About "Pinyin Joe"
Hi, thanks for visiting! This site started out as a simple page with a couple of screen shots to help out a few friends. I never thought it would become so popular all around the world, but then again I still don't know why Microsoft makes this so hard for us.
I became fanatic about Pinyin input methods when I had the opportunity to market and support the TianMa system for DOS in the mid-eighties. With the best Pinyin phrase-based systems, you can type incredibly fast while the system guesses what you mean with well over 90% accuracy, rising to 100% as it learns from you.
Waiguoren?!
After creating this site, I began receiving e-mail from Chinese readers asking "What do you mean when you say on your home page that you're a waiguoren? You're overseas Chinese, right?" Nope, sorry, I am a 100% large-nosed foreigner.

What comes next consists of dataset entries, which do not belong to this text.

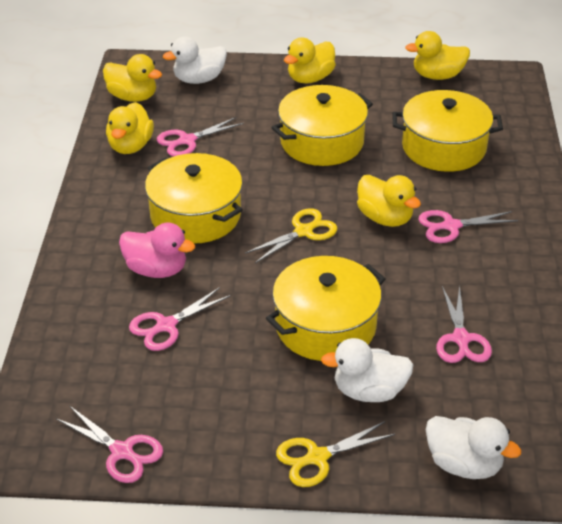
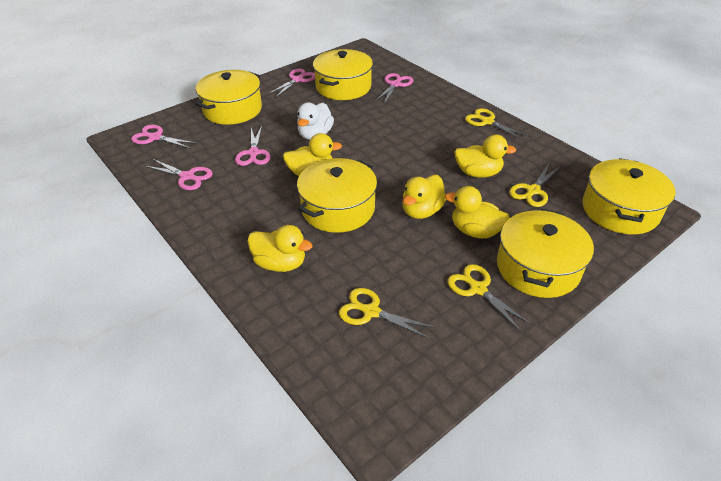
pink duck: 1 -> 0
white duck: 3 -> 1
yellow pot: 4 -> 5
yellow scissors: 2 -> 4

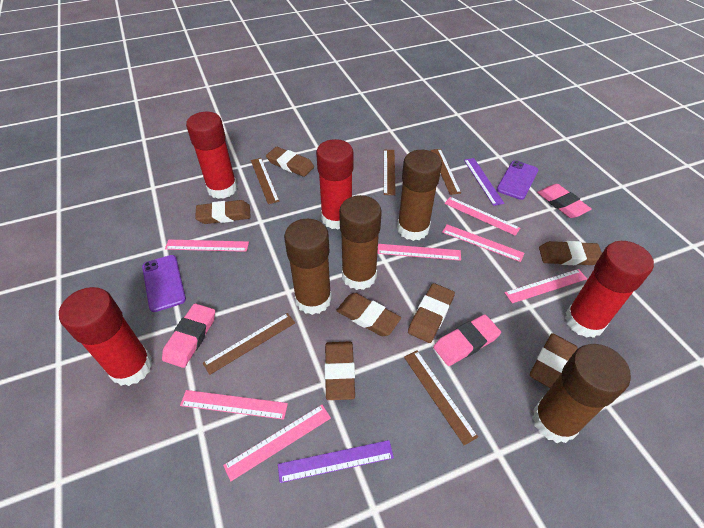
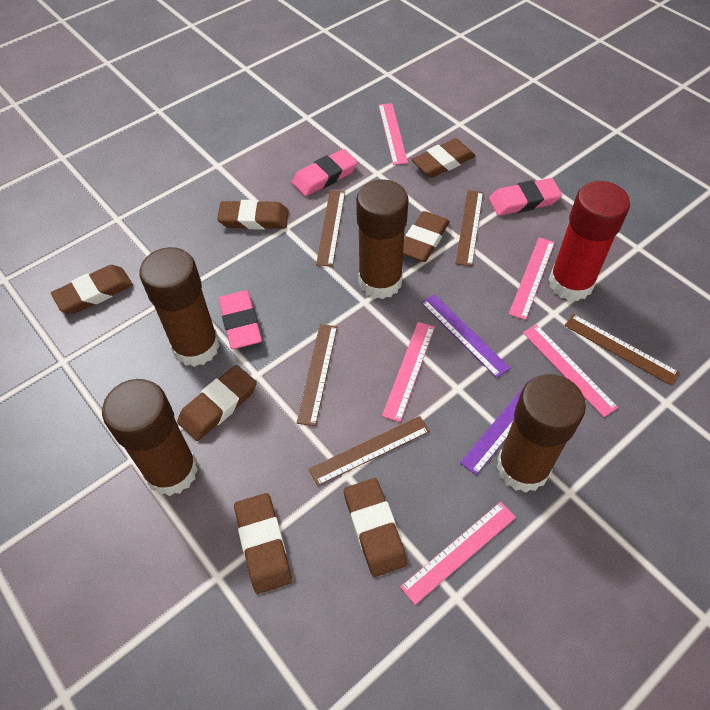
pink ruler: 7 -> 5
purple phone: 2 -> 0
red glue stick: 4 -> 1

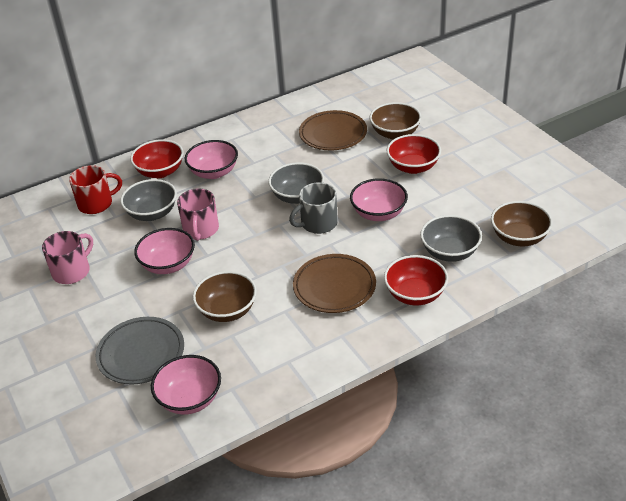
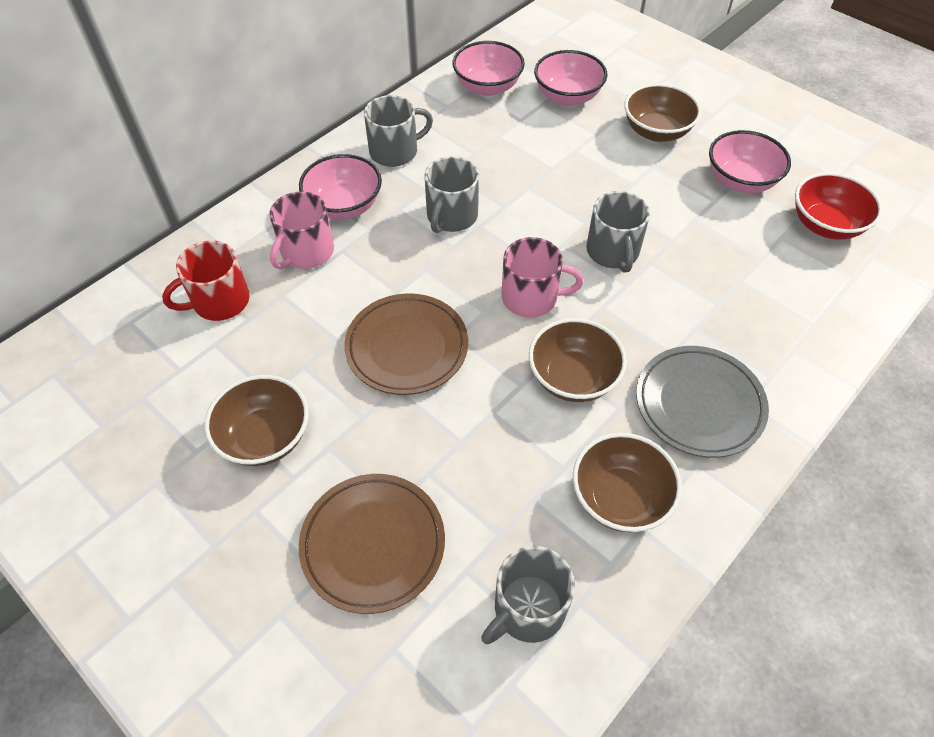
brown bowl: 3 -> 4
grey bowl: 3 -> 0
grey mug: 1 -> 4
red bowl: 3 -> 1

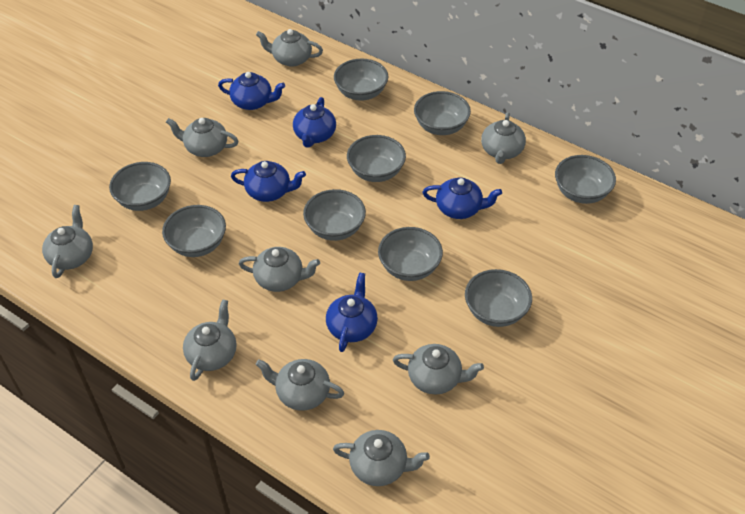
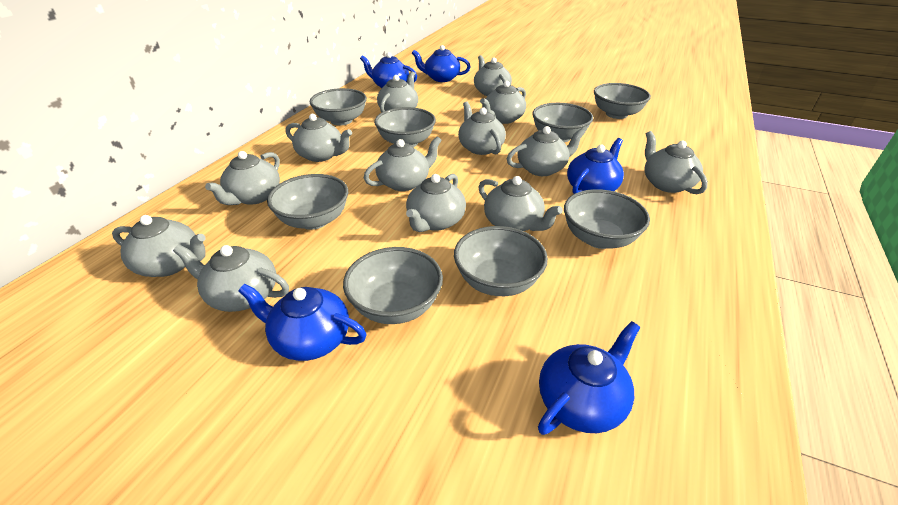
grey bowl: 9 -> 8
grey teapot: 9 -> 13

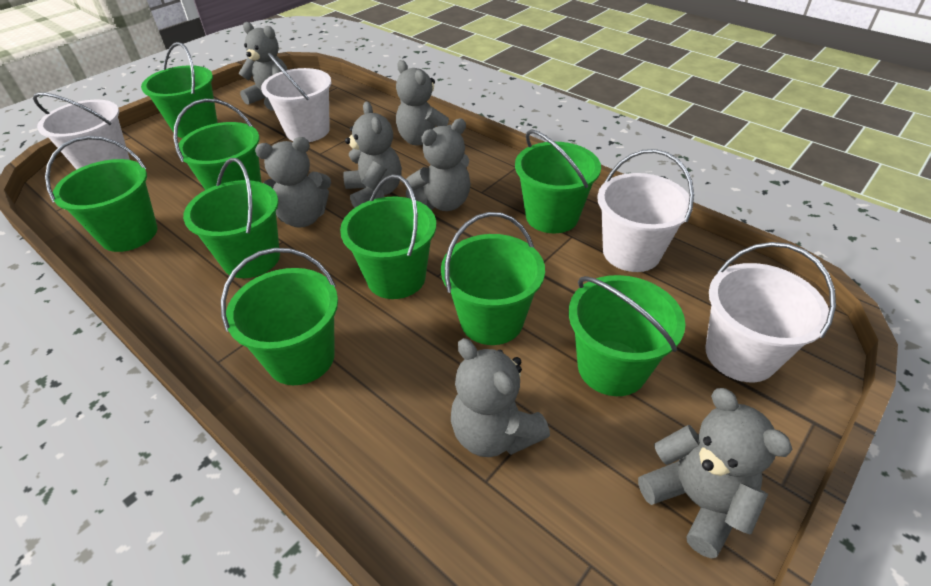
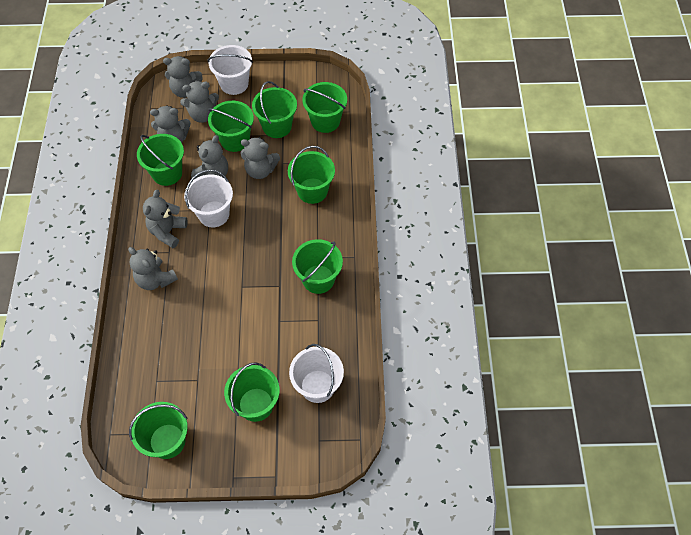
green bucket: 9 -> 8
white bucket: 4 -> 3

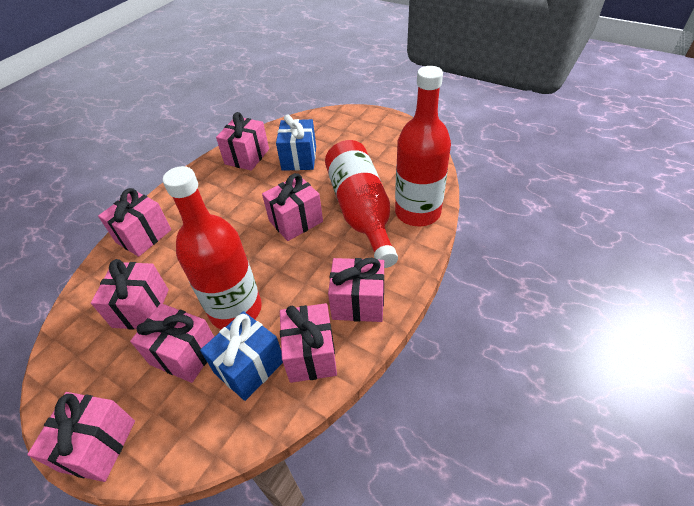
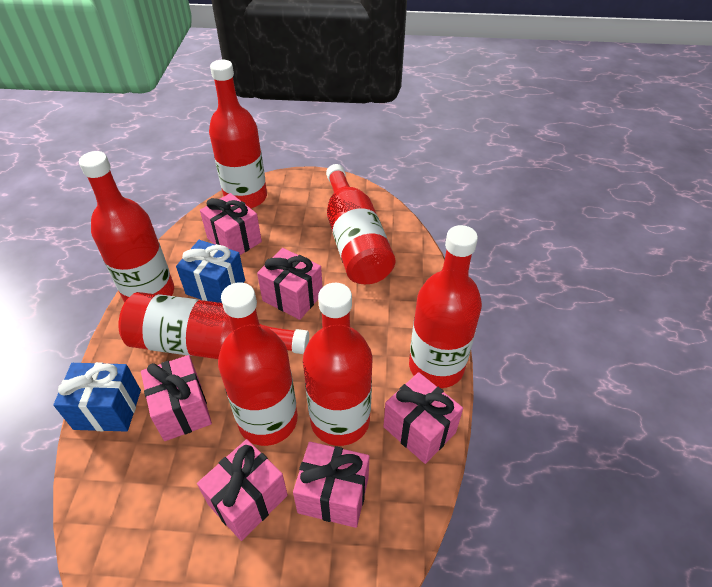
pink gift: 8 -> 6
red bottle: 3 -> 7

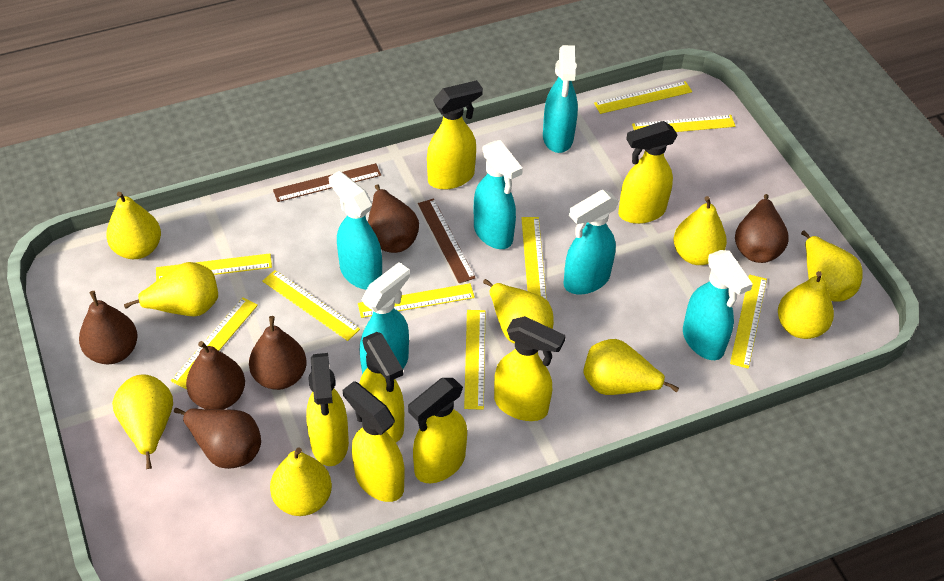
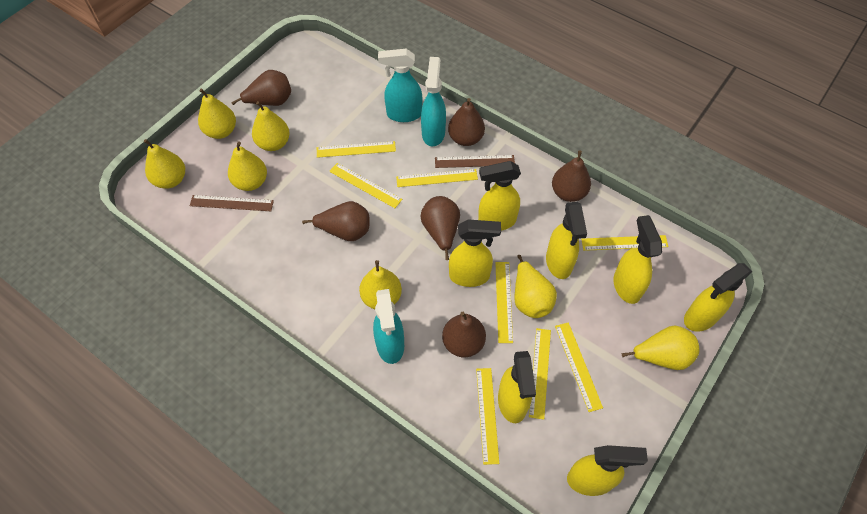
turquoise spray bottle: 6 -> 3
yellow pear: 9 -> 7
yellow ruler: 9 -> 8

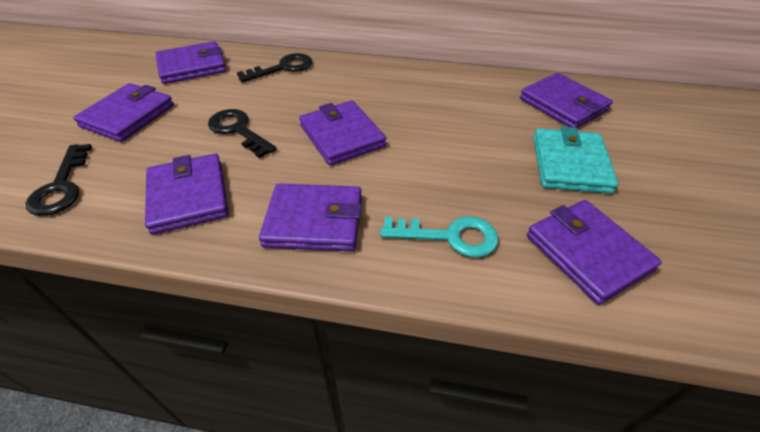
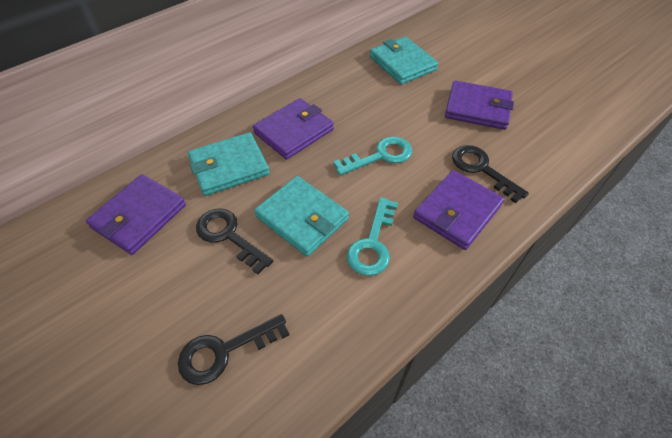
purple wallet: 7 -> 4
turquoise key: 1 -> 2
turquoise wallet: 1 -> 3

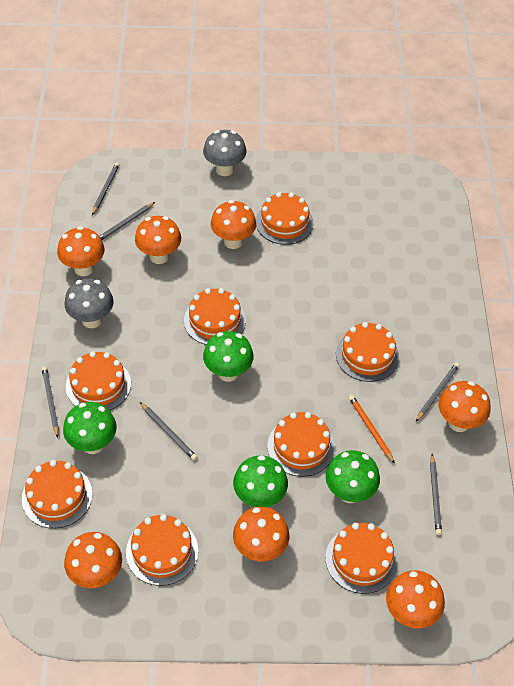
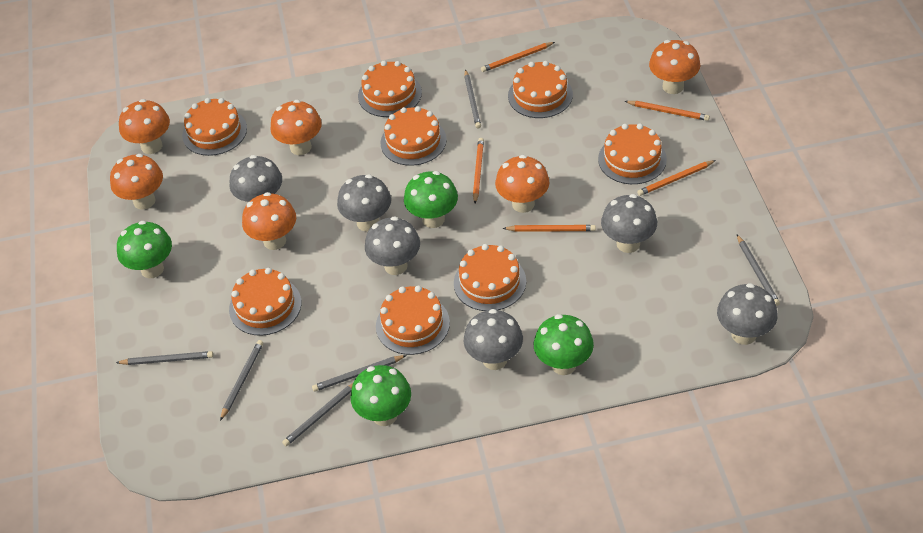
grey mushroom: 2 -> 6
orange mushroom: 7 -> 6
orange pencil: 1 -> 5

I am a third-generation American, born in New York and currently living in California's Silicon Valley. My grandparents arrived in America from various parts of Europe in the early twentieth century.
I began learning Mandarin in college around 1980 or so, and eventually achieved a professional proficiency that I put to use in industry and government in both the US and China. I first studied the language in the CU Asian Studies Program in Boulder, Colorado, where I concentrated on Chinese and computing (and minored in t'ai-chi and Birkenstocks up in the mountains...). Then there was the Middlebury Language School immersion program, some self-study in Taiwan, and ten years later a Cal State MBA.
"You're learning Chinese? What kind of job will that get you?"
What kind of career did all that lead to? Not that I was thinking that far ahead when this all started, but it did lead to some fun and interesting work, some of which might have even made a difference in the world. My career began at China Books and multilingual software distributor Pacific Rim Connections. Then there were several years of US government international trade work, including a brief chance to play commercial diplomat at the US Embassy in Beijing, followed by management of an Apple Computer software localization and development joint venture in Zhuhai near Macau and Hong Kong.
During the dot-com boom I was jetting to Shanghai, Shenzhen, Hong Kong, New York, London, Glasgow and everywhere in-between, evangelizing mobile e-mail devices for a startup and then working as vice president of marketing there and elsewhere. Over the last few years I've been based in the famous Chinese city of Cupertino, California, where I've invested in and run one business and started a few new businesses myself, successfully two out of three times so on average I guess I've beaten the statistics. I also volunteer to lead advanced website teams for the Taproot Foundation to help nonprofits, and I organize the IMUG language tech professionals Meetups here in Silicon Valley.
My wife is from Hong Kong and I enjoy correcting her Mandarin when she lets me. <<Ouch, sorry honey.>> OK, actually her Mandarin is great. In fact, when we met in California at an AAMA business event in 1995, the first thing I thought was "Wow, she's got the best Mandarin I've ever heard from a Heung Gong Yahn!" (OK maybe that was the second thing on my mind at the time...or maybe the third thing. OK so I'm a guy gimme a break.)
We have two children, and they are in a great Mandarin-language immersion program. Any day now they will be ready to take over this site. Thanks for visiting!